AJP - Cell Physiology, Vol 263, Issue 1 C1-16, Copyright © 1992 by American Physiological Society
Inflammatory cytokines within the central nervous system: sources, function, and mechanism of action
E. N. Benveniste
Department of Cell Biology, University of Alabama, Birmingham 35294.
In recent years, there has been increasing evidence that soluble mediators
such as cytokines from activated T lymphocytes and macrophages are able to
modulate the growth and function of cells found within the central nervous
system (CNS), specifically macroglia and microglia cells. Furthermore,
glial cells, upon activation, can secrete immunoregulatory factors that
influence lymphoid/mononuclear cells as well as the glial cells themselves.

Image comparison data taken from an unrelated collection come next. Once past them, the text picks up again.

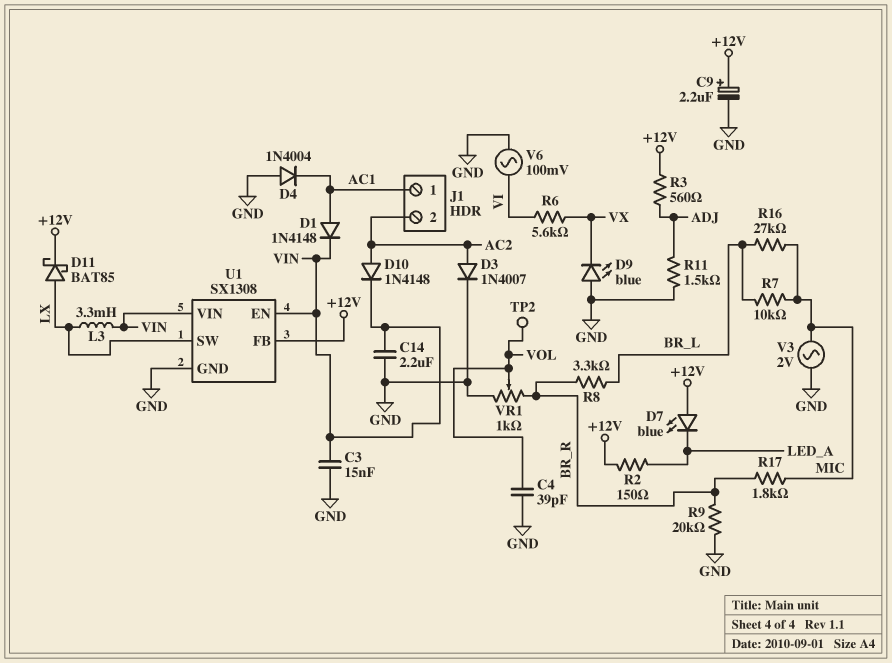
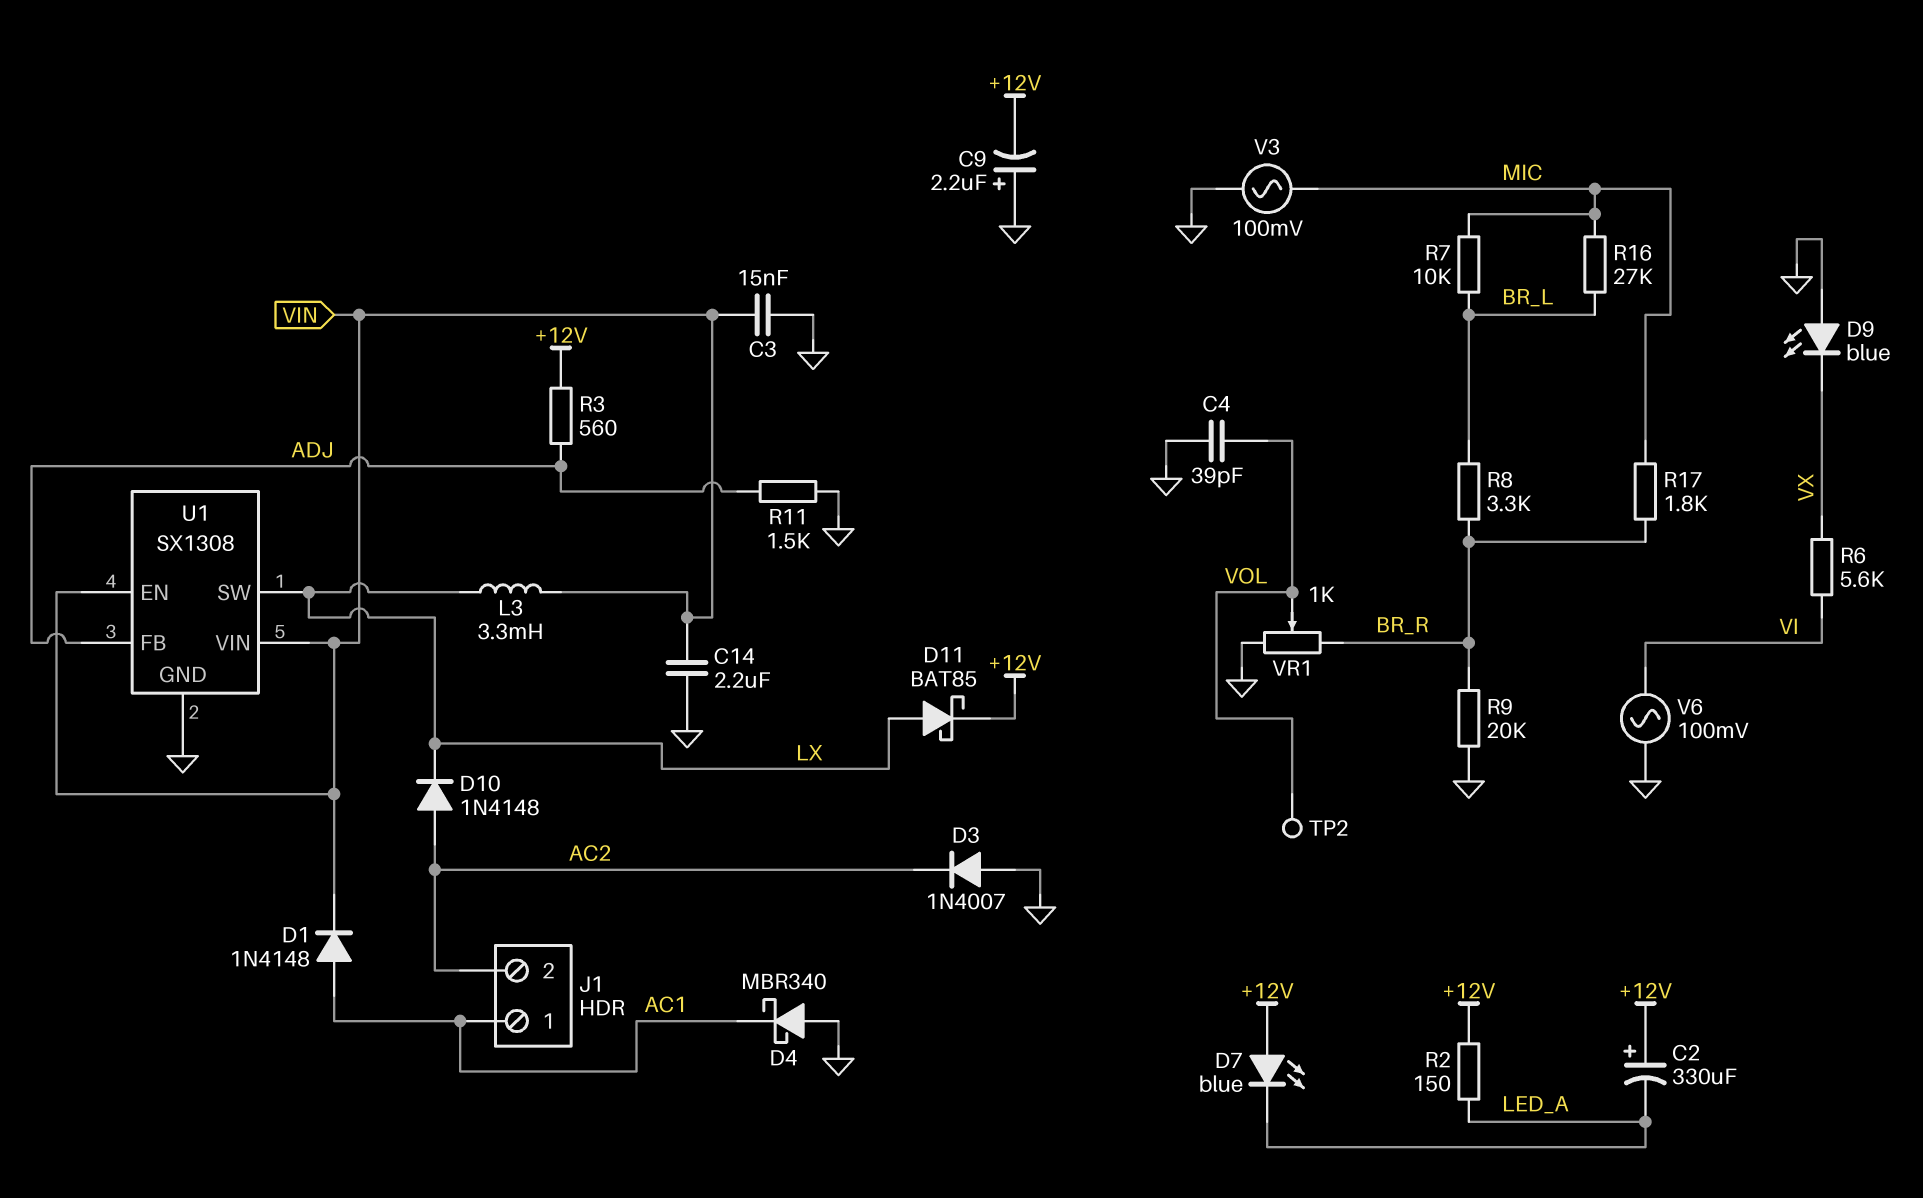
C2: none -> 330uF (plus +12V, minus LED_A)
C9: 2.2uF (plus +12V, minus GND) -> 2.2uF (plus GND, minus +12V)
D3: diode 1N4007 (A AC2, K GND) -> diode 1N4007 (A GND, K AC2)
D4: diode 1N4004 (A GND, K AC1) -> schottky MBR340 (A GND, K AC1)
D10: diode 1N4148 (A AC2, K VIN) -> diode 1N4148 (A AC2, K LX)
U1 pin FB: +12V -> ADJ
V3: AC 2V (GND, MIC) -> AC 100mV (GND, MIC)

Thus the potential exists for bidirectional communication between lymphoid
cells and glial cells within the CNS, which in part is mediated via
cytokines. This review describes various neurological disease states in
which both immune and glial cells may contribute to inflammation and
immunologic events occurring in the CNS. The mechanisms by which glial
cells both respond to and synthesize a variety of cytokines within the CNS
and the capacity of glial cells to acquire major histocompatibility complex
antigens and function as antigen-presenting cells within the CNS are
described in detail. The implications of these functions, cytokine
secretion and antigen presentation, by glial cells are discussed with
respect to neurological diseases associated with autoimmunity and/or
inflammation.